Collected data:

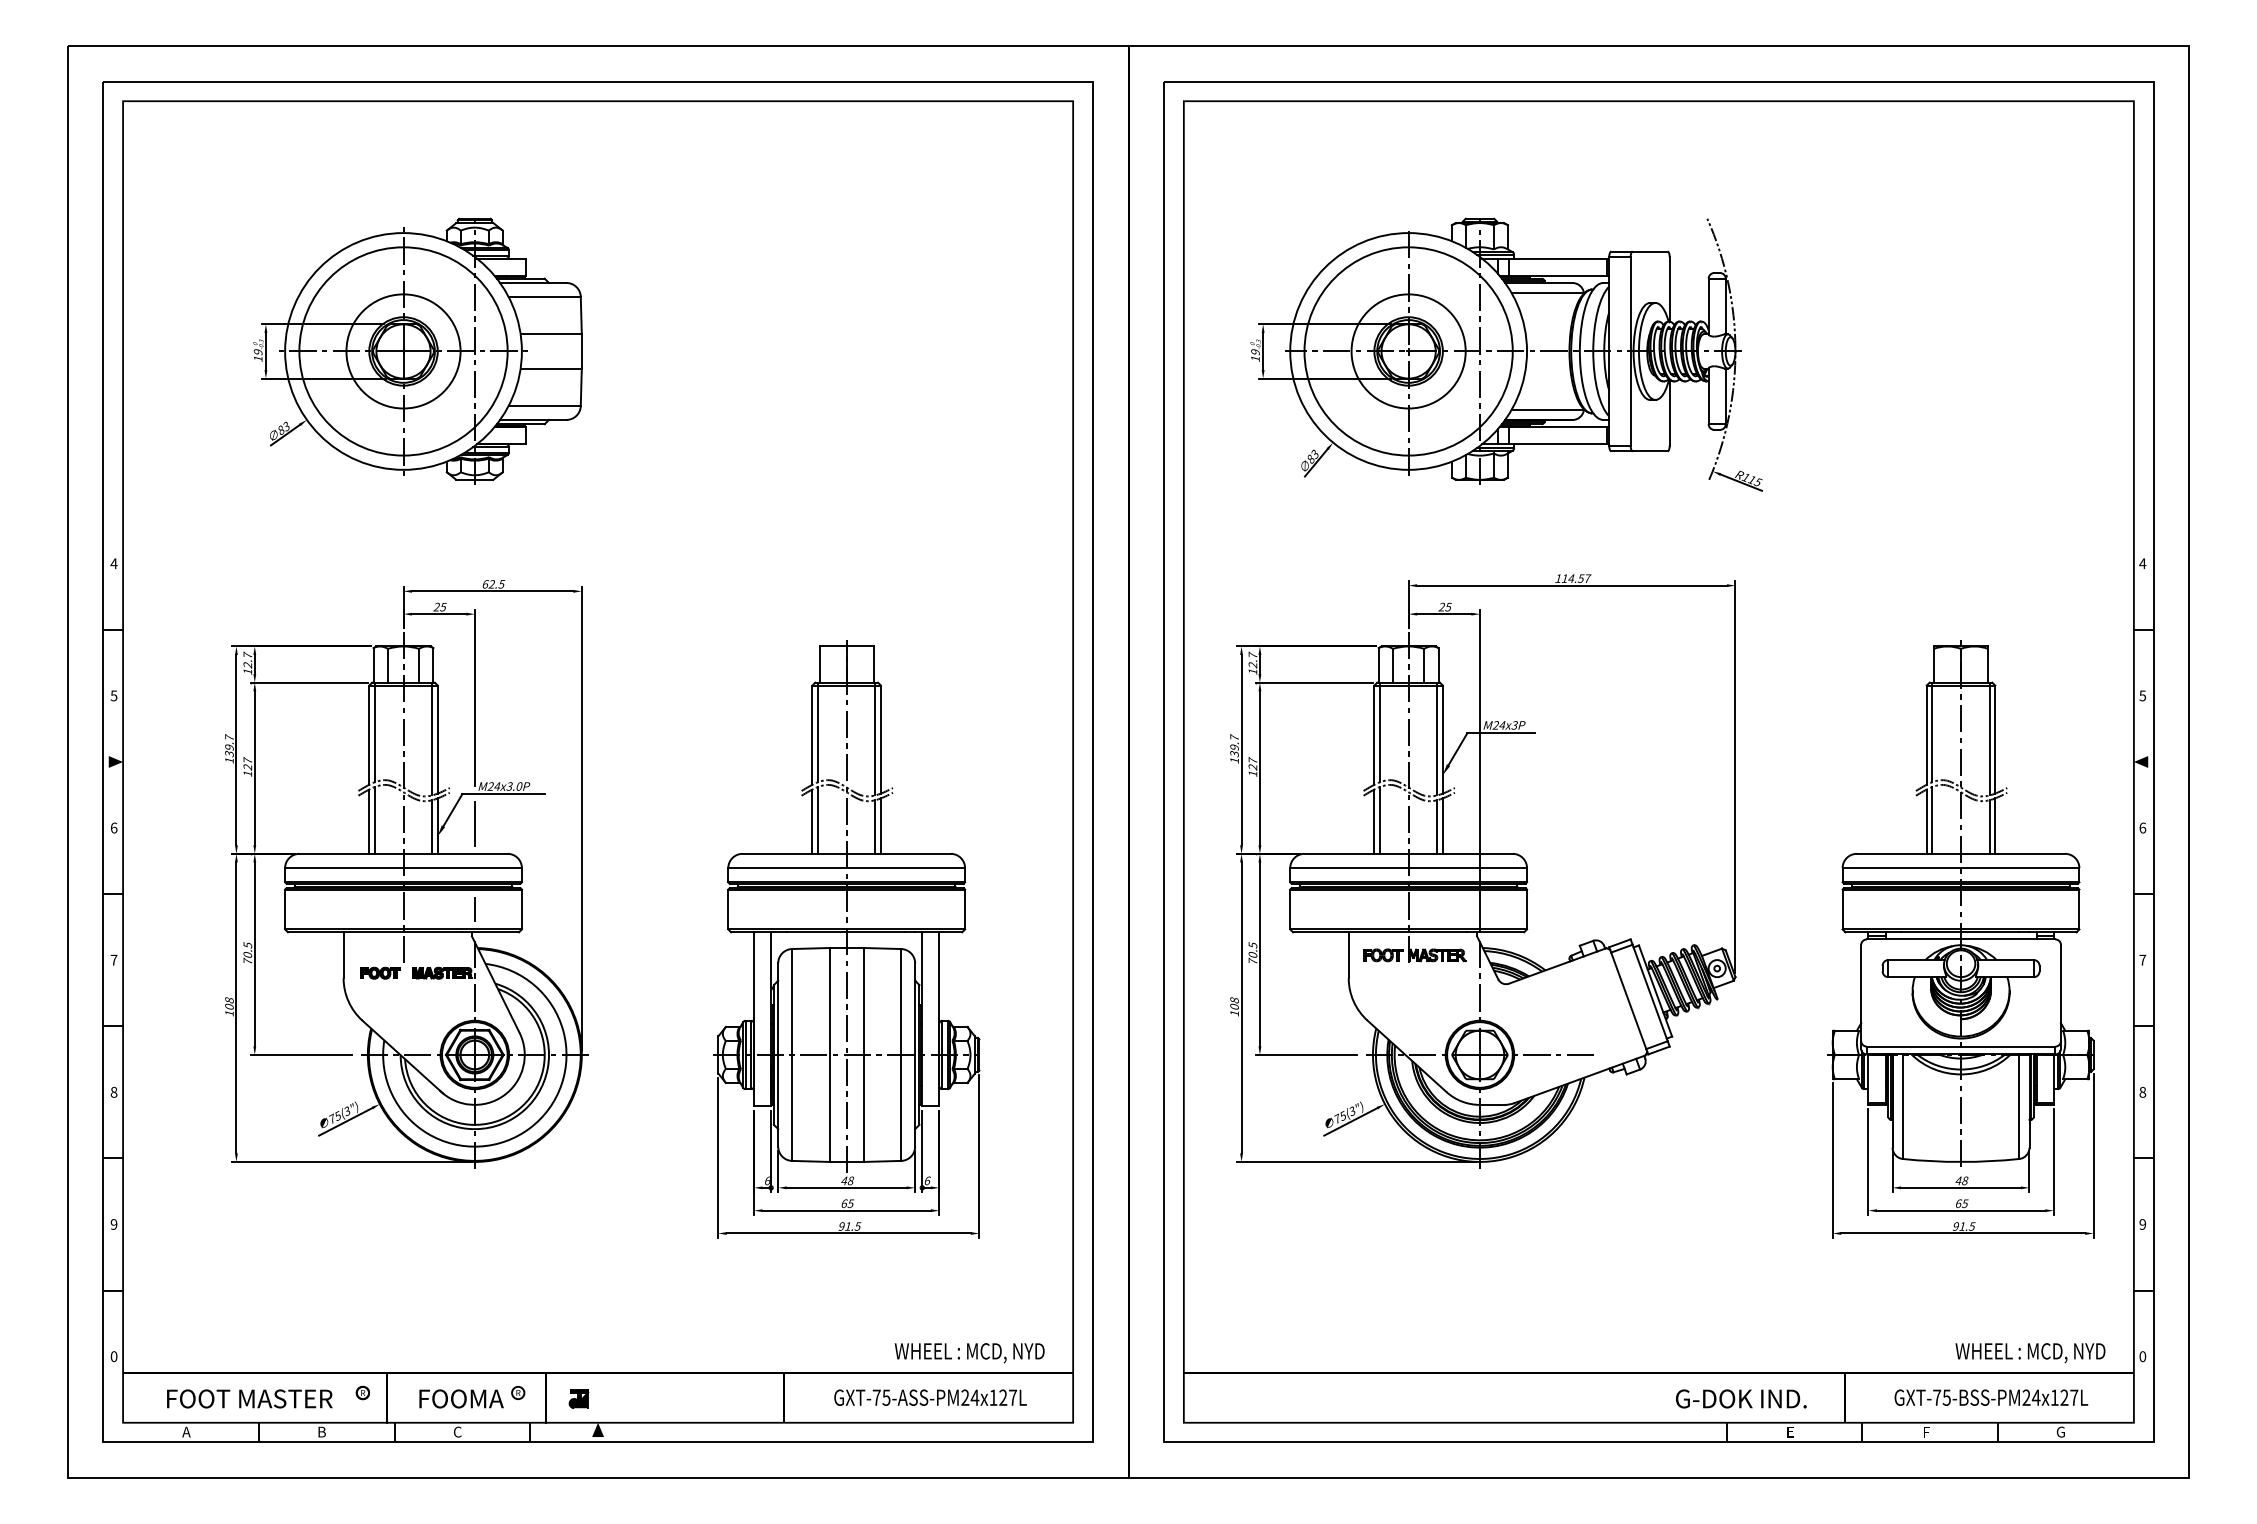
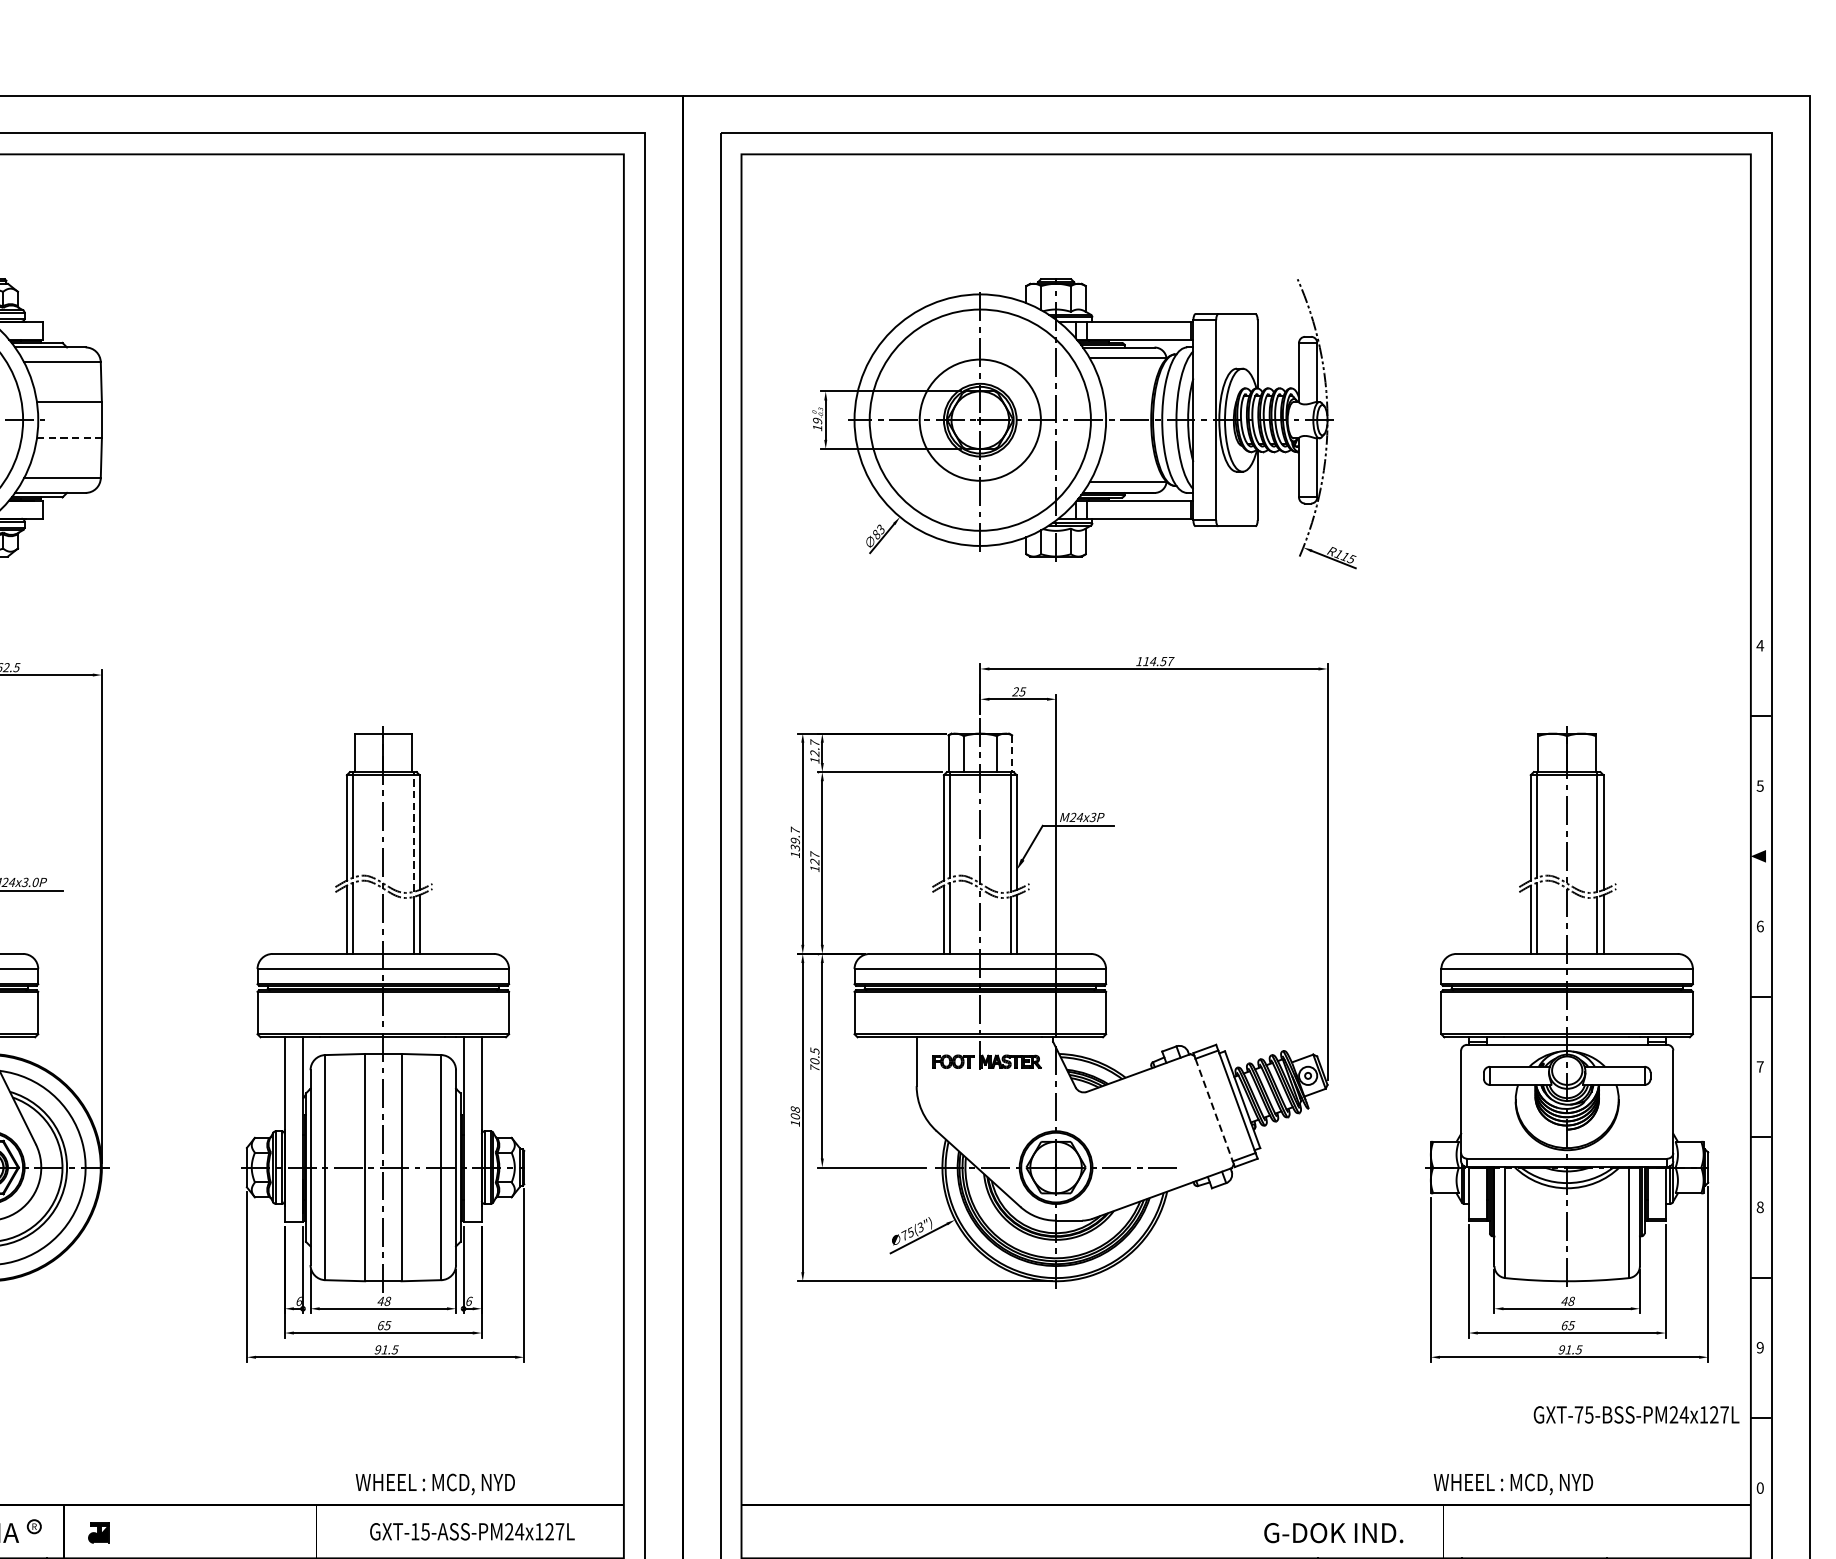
line: (551, 368) -> (69, 438), solid -> dashed
line: (1438, 665) -> (1012, 753), solid -> dashed
line: (875, 738) -> (413, 831), solid -> dashed
line: (1628, 1001) -> (1213, 1110), solid -> dashed
text: (969, 1353) -> (435, 1484), moved
text: (2030, 1353) -> (1513, 1484), moved
text: (876, 1397) -> (414, 1531), GXT-75-ASS-PM24x127L -> GXT-15-ASS-PM24x127L
text: (1991, 1397) -> (1636, 1414), moved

● ACTION ITEM
Give the entries above again, exactly as written and free of images.

● RESULT FOR THIS TASK
line: (551, 368) -> (69, 438), solid -> dashed
line: (1438, 665) -> (1012, 753), solid -> dashed
line: (875, 738) -> (413, 831), solid -> dashed
line: (1628, 1001) -> (1213, 1110), solid -> dashed
text: (969, 1353) -> (435, 1484), moved
text: (2030, 1353) -> (1513, 1484), moved
text: (876, 1397) -> (414, 1531), GXT-75-ASS-PM24x127L -> GXT-15-ASS-PM24x127L
text: (1991, 1397) -> (1636, 1414), moved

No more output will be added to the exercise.